My heartfelt applause for all who participated in creating the soon-to-be-inaugurated Amherst Writers Walk. What a long-overdue and appropriate program for our town. Access to writers’ residences is sometimes offered for special events, such as garden tours, but only on specific dates and often with a fee. And we do have other lauded historical sites that one can otherwise visit, as with the Emily Dickinson House. 

As we increasingly become known only as the town in which the University of Massachusetts’ main campus resides, it is important that visitors be introduced to and have a chance to appreciate the area’s many families, farms, native environmental sites, and businesses–even former factories–that have contributed to our history.  After all, Amherst was a town before the University arrived, and many of us have no affiliation with the school.

It’s interesting that Destination Amherst (the plan by the BID to make Amherst a tourist attraction for Bostonians and New Yorkers) is including the “new” Jones as a tourist attraction. The library trustees have also recently begun touting it as a tourist destination because it will be net-zero (that is, after demolishing 40% of it at our expense), and, supposedly, it will be historically preserved.

The latter claim is ridiculous since only the current fiction room will remain intact. In the front portion of the 1928 original building, most stairwells will be dumped, woodwork removed, and walls demolished and/or relocated.

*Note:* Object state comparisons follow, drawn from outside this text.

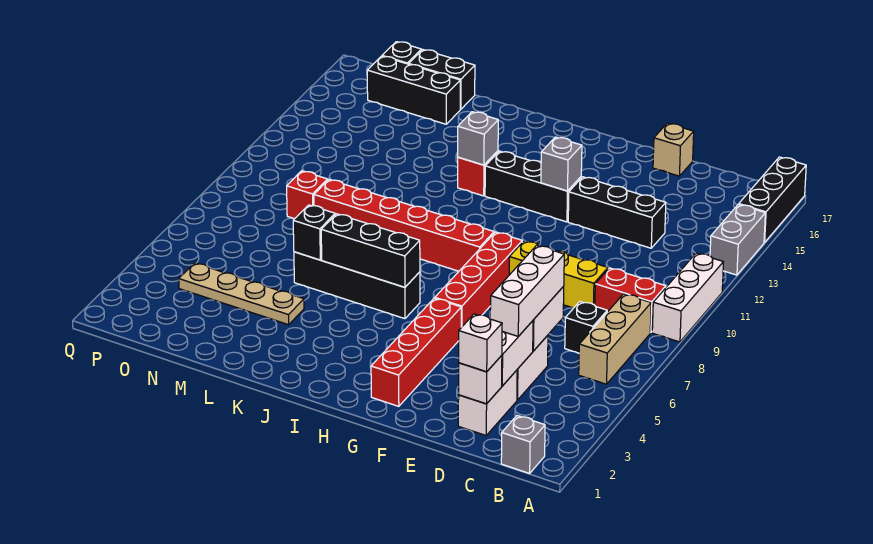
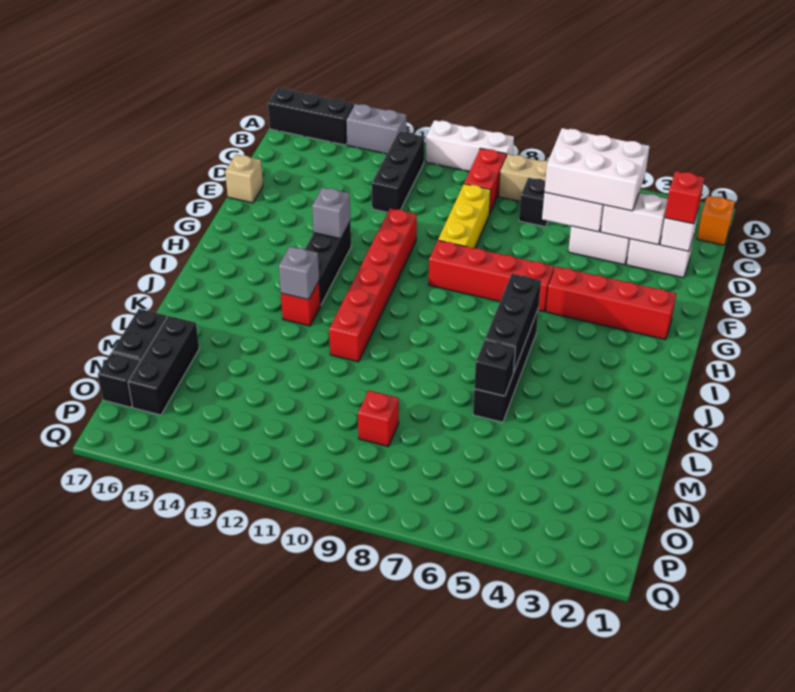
grey brick B1 level 1 -> orange brick B1 level 1
white brick D2 level 3 -> red brick D2 level 3
white brick D4:D6 level 3 -> white brick C4:D6 level 3
black brick D13:F13 level 1 -> black brick B12:D12 level 1
red brick H9:M9 level 1 -> red brick F11:K11 level 1
tan plate L4:O4 level 1 -> none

As someone who has had the good fortune to travel a bit, I believe strongly that historical attractions draw visitors to a place. An oversized and very costly library is not what will bring people into our town. Nor will the substantial demolition and subsequent expansion result in any trickle-down increase to our tax base, as claimed. People generally don’t travel to a community to visit its library, unless it has particular historical or architectural significance, which, in this case, will literally be demolished.

So, “good on ya” to the creators of the Writers’ Walk.  But am I the only one who sees a contradiction in valuing the house where Robert Frost once lived while destroying his resident history at the Jones Library?  It is my hope that a less-expensive, though smart and necessary, update of the beautiful, adequately sized Jones Library building that we already have will be saved by the No votes in the November referendum.